Sur 12 mois, le faible avantage tarifaire de la revente avant achat sur le relais intégral se réduit encore : l’équivalent de 100 euros mensuels. C’est ici aussi le relais limité au seul nouveau bien – sans rachat du crédit précédent – qui est, de loin, l’opération la plus intéressante, revenant moitié moins chère que pour les deux autres solutions.

« Finalement, miser sur la vente avant rachat n’est payant que dans deux cas : si vous parvenez à trouver un logement provisoire gratuit (ou à un prix bien inférieur au marché), ou si vous arrivez à trouver très rapidement un bien à racheter. Dans tous les autres cas, il y aura toujours une solution de prêt relais moins chère », résume Maxime Chipoy.
Les enjeux réels : trésorerie et taux d’endettement
Le véritable sujet du prêt relais n’est finalement pas son coût, mais la trésorerie qu’il nécessite de mobiliser et la finançabilité du projet sur la période de relai.
C’est notamment le cas pour la solution la moins chère consistant à garder son premier prêt (et sa mensualité), en plus du prêt relais. Dans cette hypothèse, c’est près de 3 100 € qu’il faut sortir à Rennes chaque mois, et près de 4 850 € à Paris.
« Pour nos exemples et pour 6 mois, le montant à sortir est ainsi de 18 500 euros à Rennes et de 29 000 euros à Paris. Même si ces chiffres sont en trompe-l’œil – la moitié du coût correspond au remboursement du capital des crédits, donc restant dans le patrimoine du client – ce sont des montants importants qui nécessitent de se préparer bien à l’avance pour pouvoir bénéficier des avantages, réels, du prêt relais », explique Maxime Chipoy.

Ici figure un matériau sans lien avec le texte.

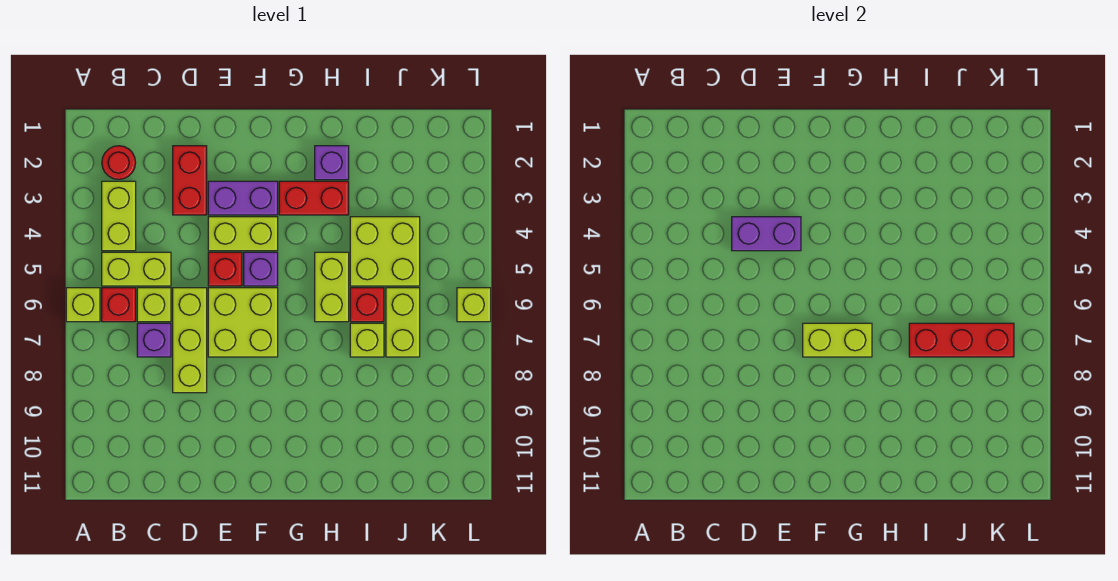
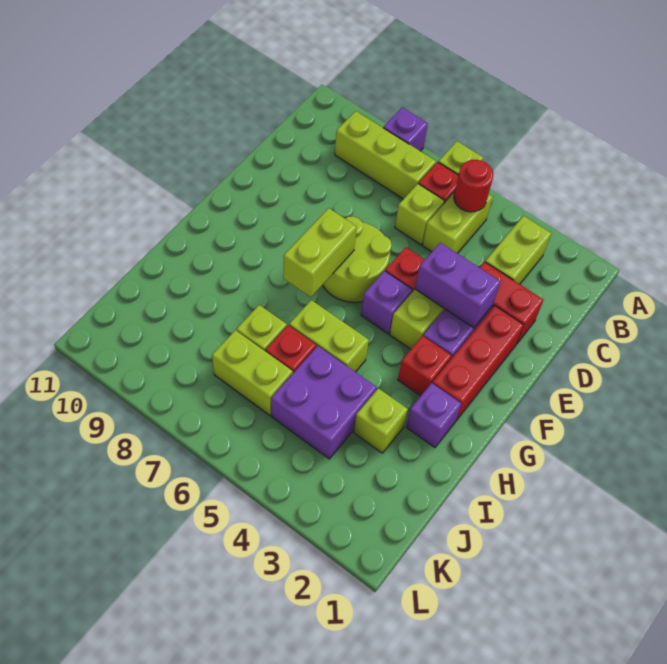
red round brick B2 level 1 -> red round brick B5 level 2
lime brick B3:B4 level 1 -> lime brick B3:C3 level 1
purple brick C7 level 1 -> purple brick A8 level 1
purple brick D4:E4 level 2 -> purple brick E3:E4 level 2
lime brick D6:D8 level 1 -> lime brick B7:B9 level 1
lime brick E6:F7 level 1 -> lime round brick E6:F7 level 1
red brick G3:H3 level 1 -> red brick G3 level 1
lime brick I4:J5 level 1 -> purple brick I4:J5 level 1
red brick I7:K7 level 2 -> red brick E2:G2 level 1
lime brick L6 level 1 -> lime brick I3 level 1

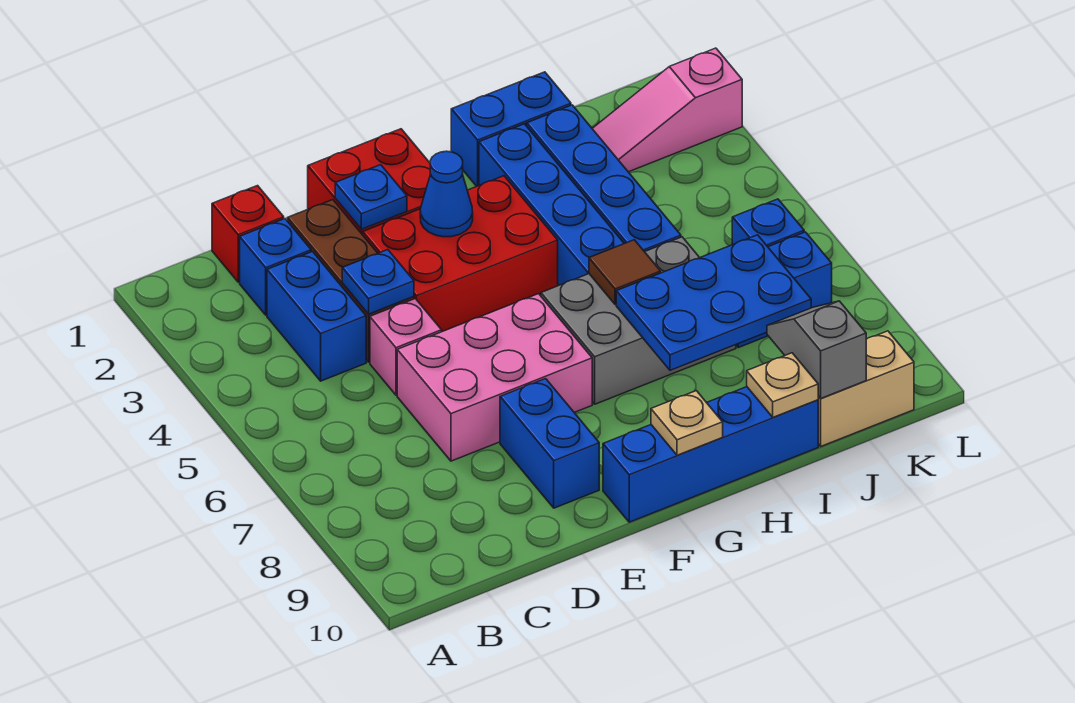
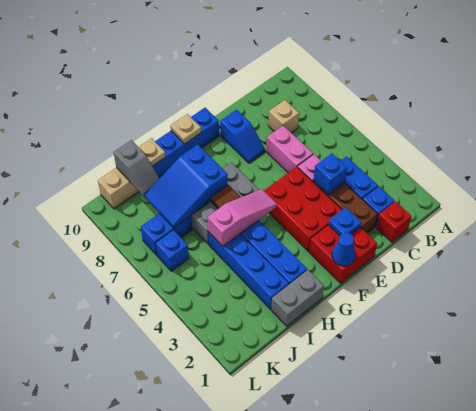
none -> tan brick C8 level 1
blue plate D4 level 2 -> blue brick D4 level 2
pink brick D6:F7 level 1 -> pink brick D6:D7 level 1
red brick E3:G4 level 1 -> red brick E3:F5 level 1
blue brick E8:E9 level 1 -> blue slope E8:E9 level 1 top 9
blue cone F3 level 2 -> blue cone F1 level 2
blue brick H1:I1 level 1 -> grey brick H1:I1 level 1
blue plate H7:J8 level 2 -> blue slope H7:J8 level 2 top H
pink slope J2:L2 level 1 top L -> pink slope G5:I5 level 2 top I

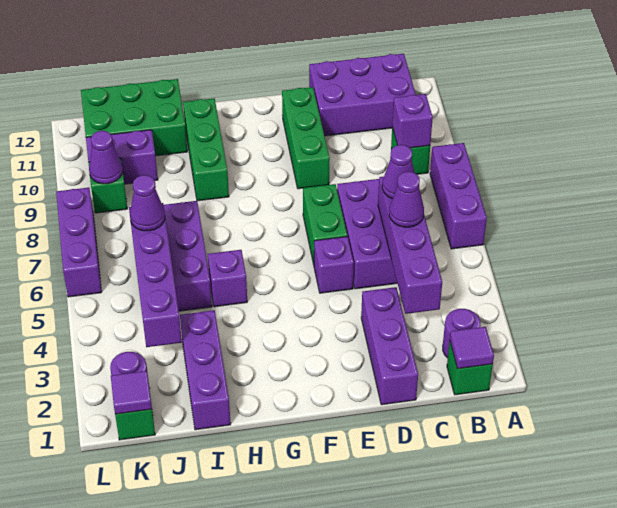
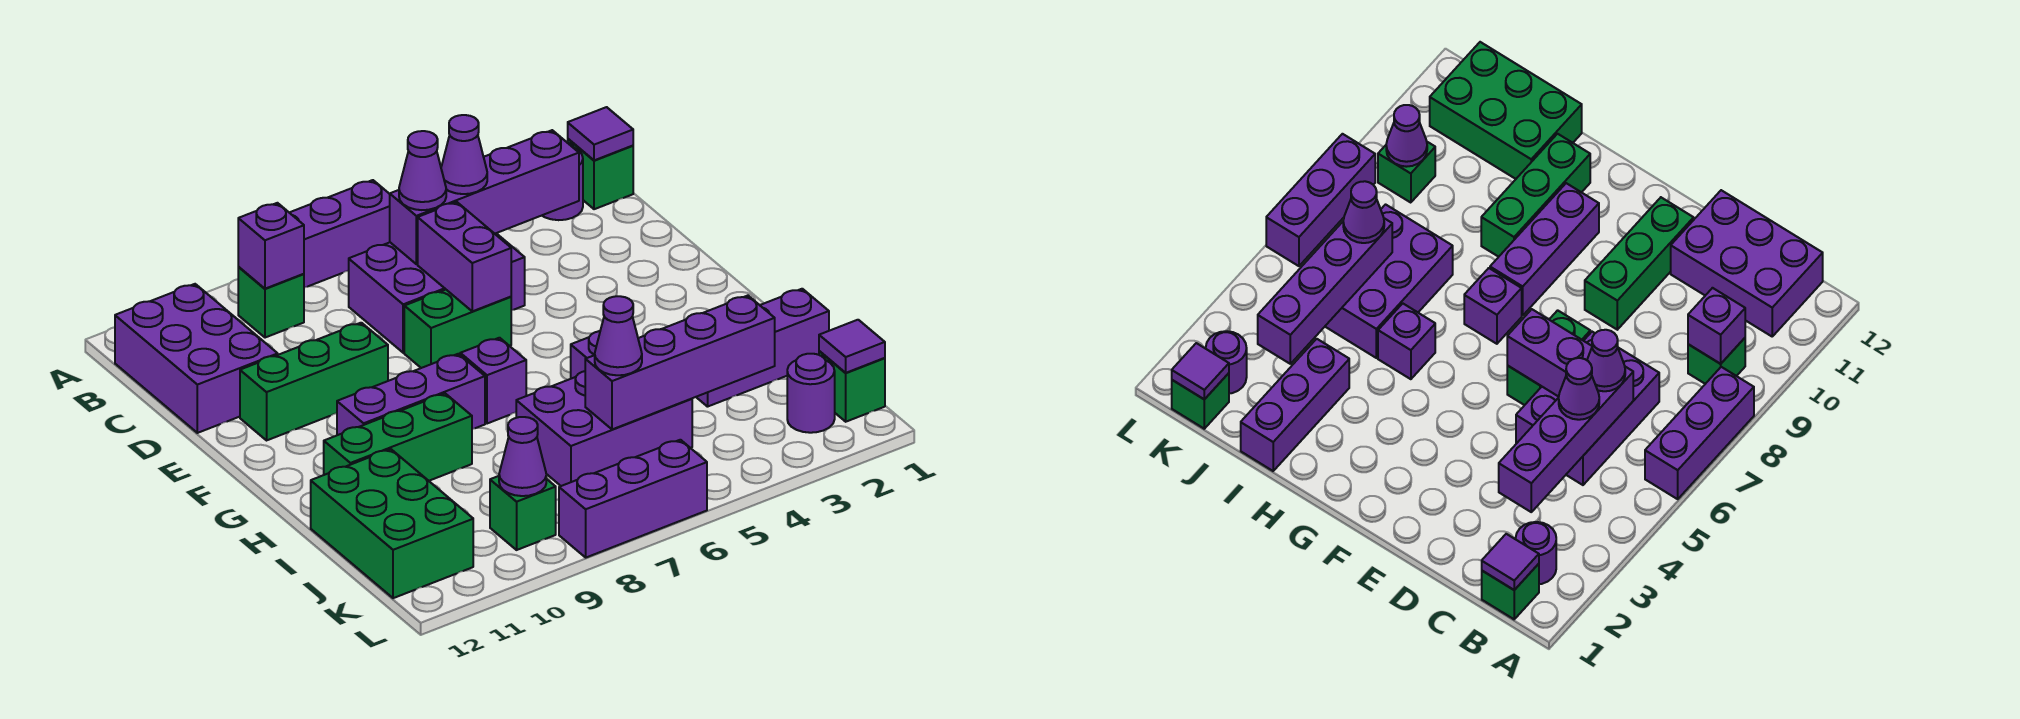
purple brick D1:D3 level 1 -> purple brick G8:G10 level 1
purple brick E5 level 1 -> purple brick G7 level 1
purple brick J10:K10 level 1 -> purple brick D6:E6 level 2

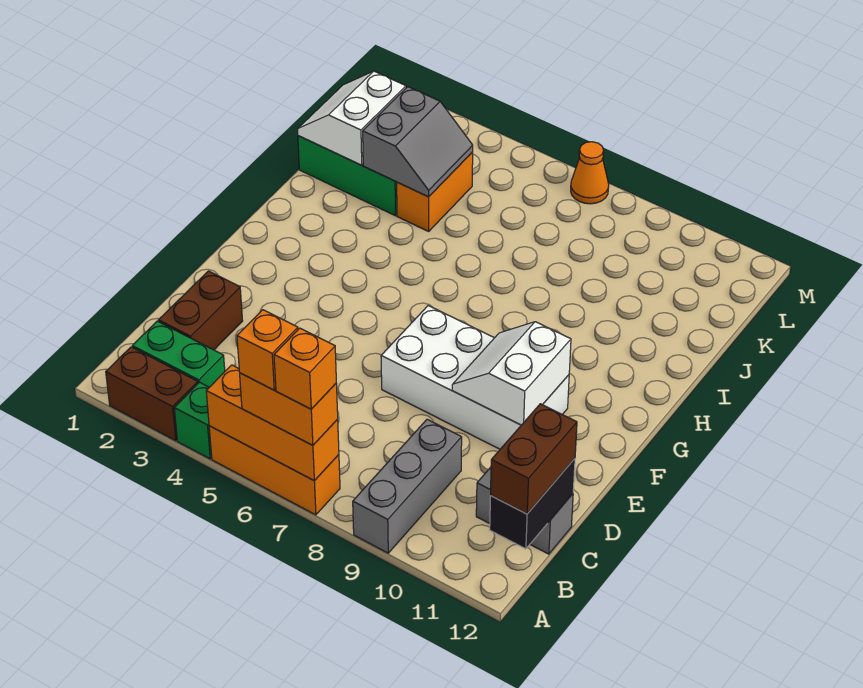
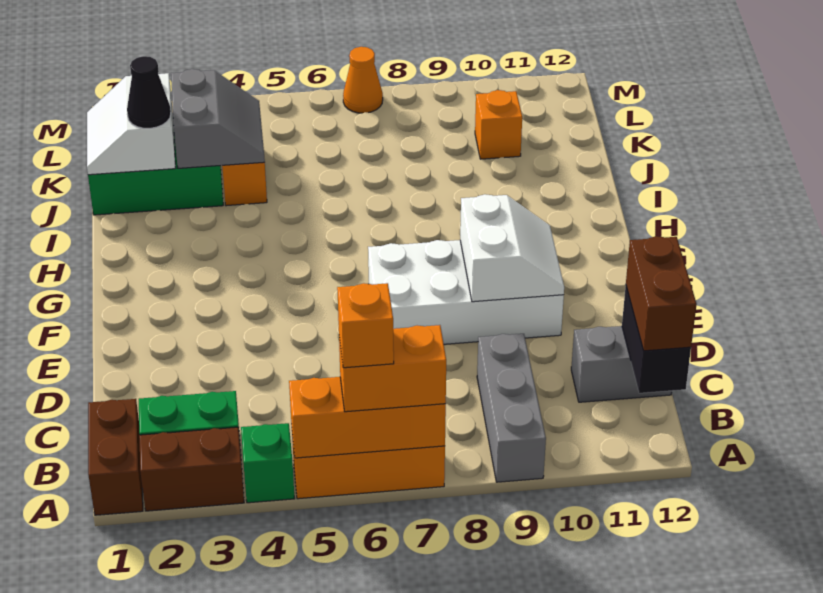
orange brick A7 level 4 -> orange brick K10 level 1
brown brick C2:D2 level 1 -> brown brick A1:B1 level 1
white slope E9:F10 level 2 top 10 -> white slope E9:F10 level 2 top 9
none -> black cone J2 level 3

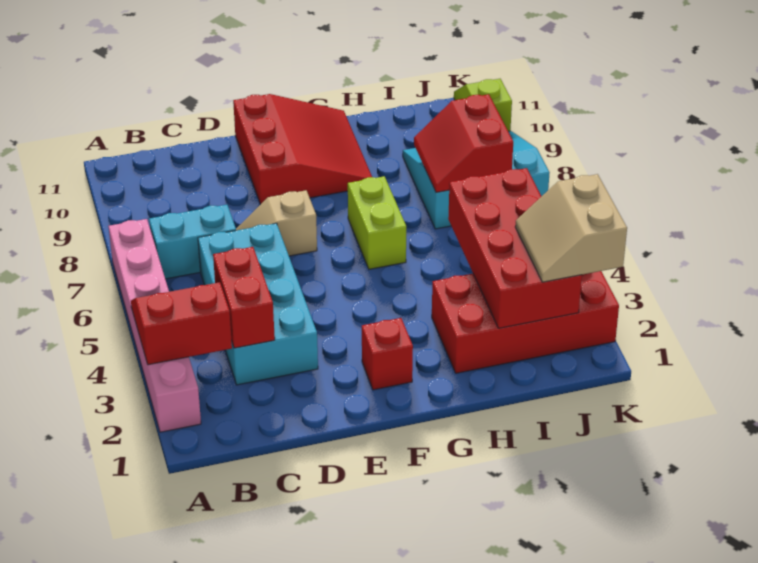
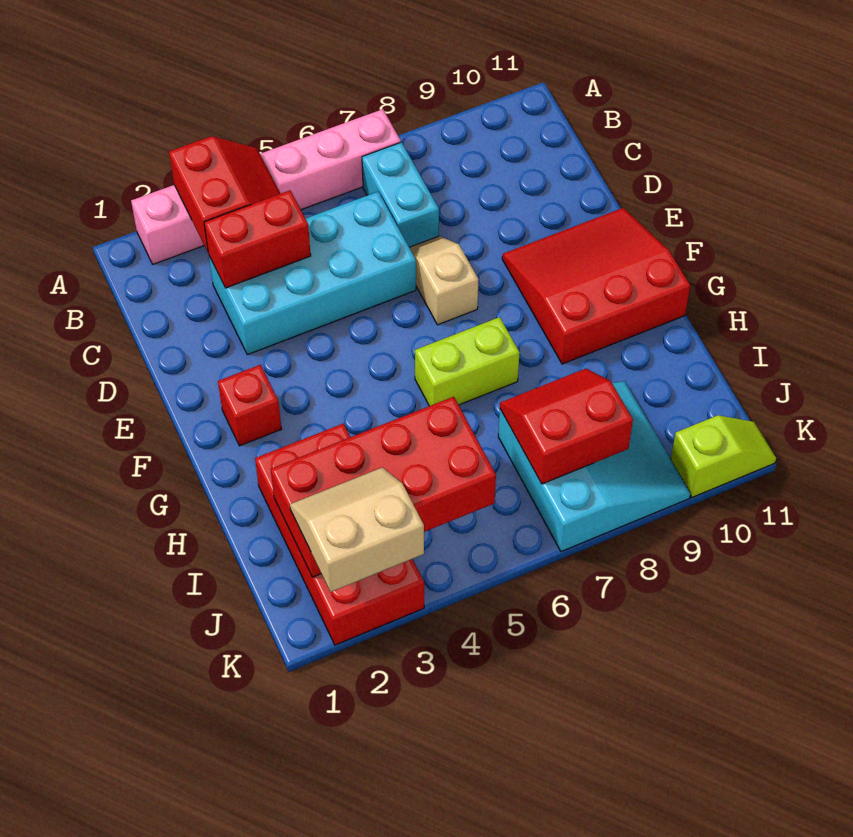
red slope E9:G11 level 1 top E -> red slope E9:G11 level 1 top G

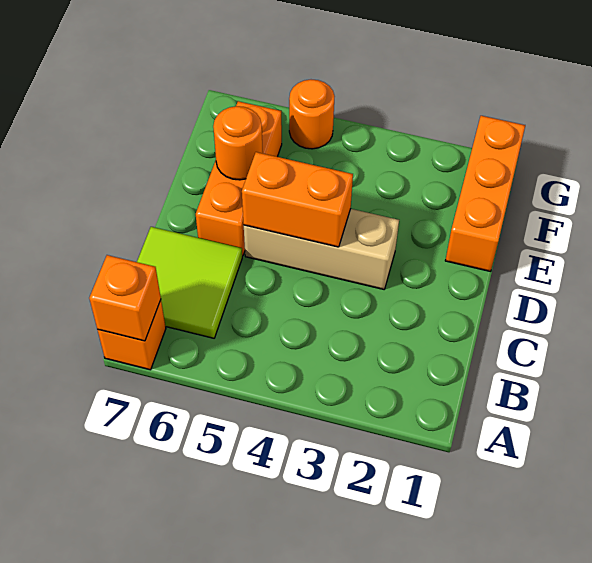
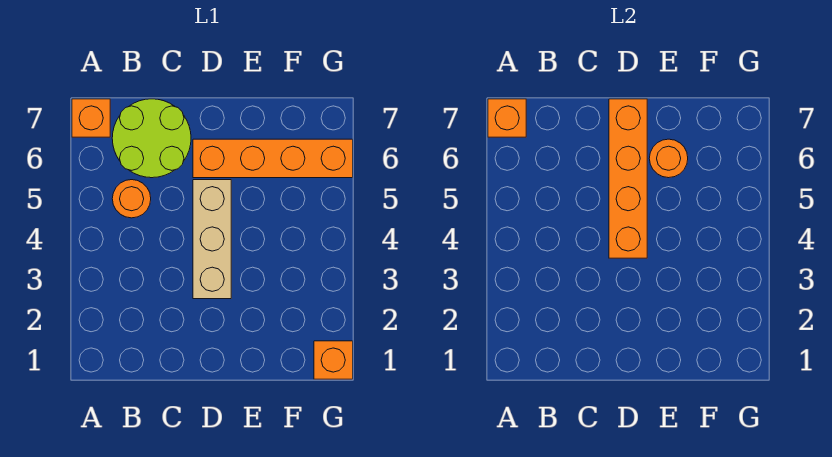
lime tile B6:C7 level 1 -> lime round brick B6:C7 level 1
orange brick D4:D5 level 2 -> orange brick D4:D7 level 2
orange brick D6:F6 level 1 -> orange brick D6:G6 level 1
orange brick E1:G1 level 1 -> orange brick G1 level 1
orange round brick G5 level 1 -> orange round brick B5 level 1

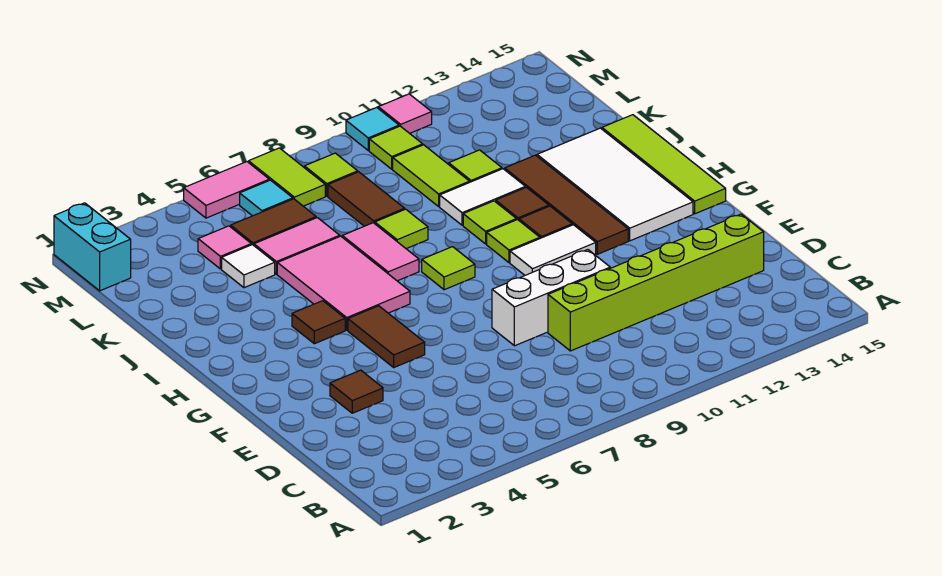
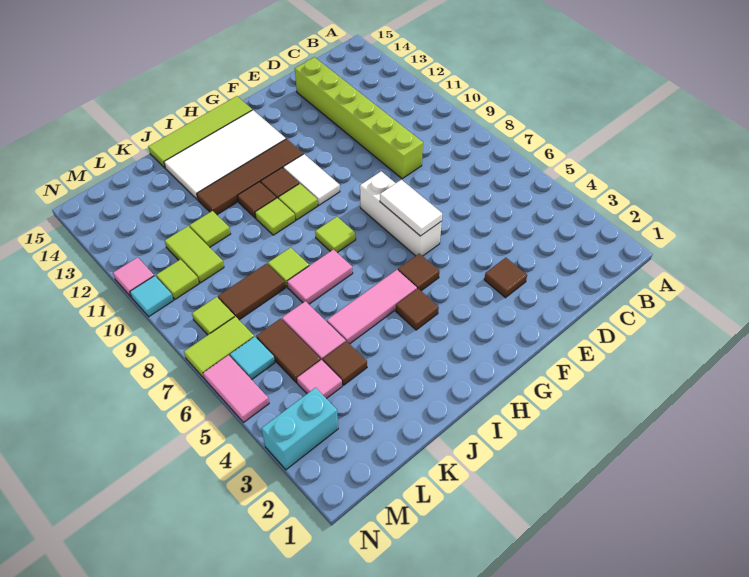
white brick E8:E10 level 1 -> white brick F6:F8 level 1
brown tile F5:G5 level 1 -> brown tile G5 level 1
pink tile H5:J6 level 1 -> pink tile H5:J5 level 1
white tile J10:J11 level 1 -> white tile F6:F7 level 2
white tile K4 level 1 -> brown tile K4 level 1
lime tile K10:L10 level 1 -> lime tile L10:L11 level 1
cyan brick M1:N1 level 1 -> cyan brick M3:N3 level 1

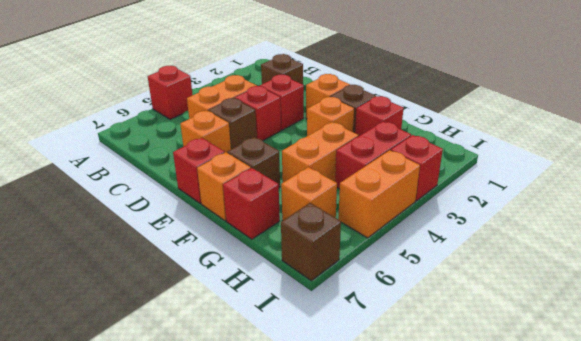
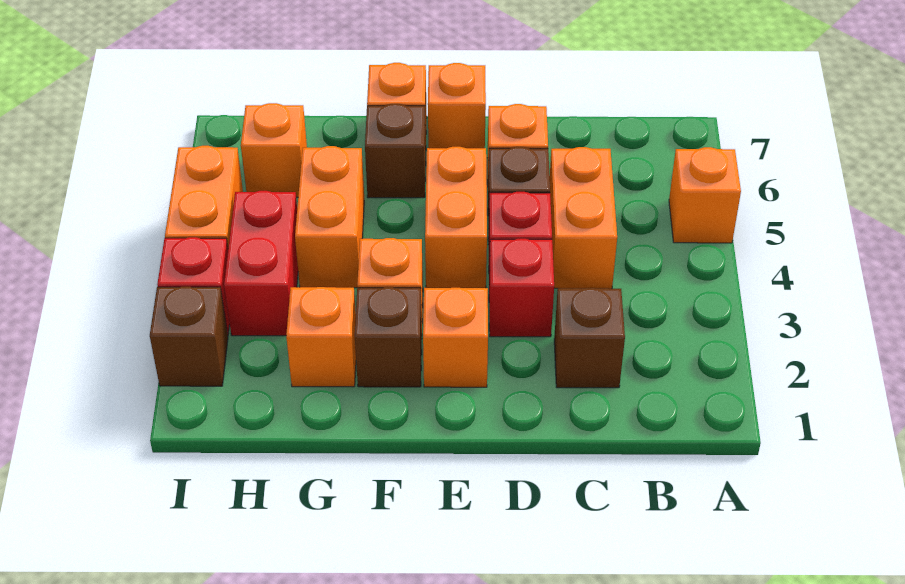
red brick A5 level 1 -> orange brick A5 level 1
none -> orange brick E4:E5 level 1
red brick E7 level 1 -> orange brick E7 level 1
red brick G2 level 1 -> orange brick G2 level 1
red brick G7 level 1 -> none
brown brick I7 level 1 -> brown brick I2 level 1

Dernier sujet : la solution la moins chère, le relais limité au nouvel achat (avec conservation de l’ancienne mensualité), entraîne souvent des taux d’endettement autour des 50% sur la période qui auraient du mal à passer auprès des banques. Dans la solution « relais intégral », les taux restent plus acceptables, autour de 38-41%.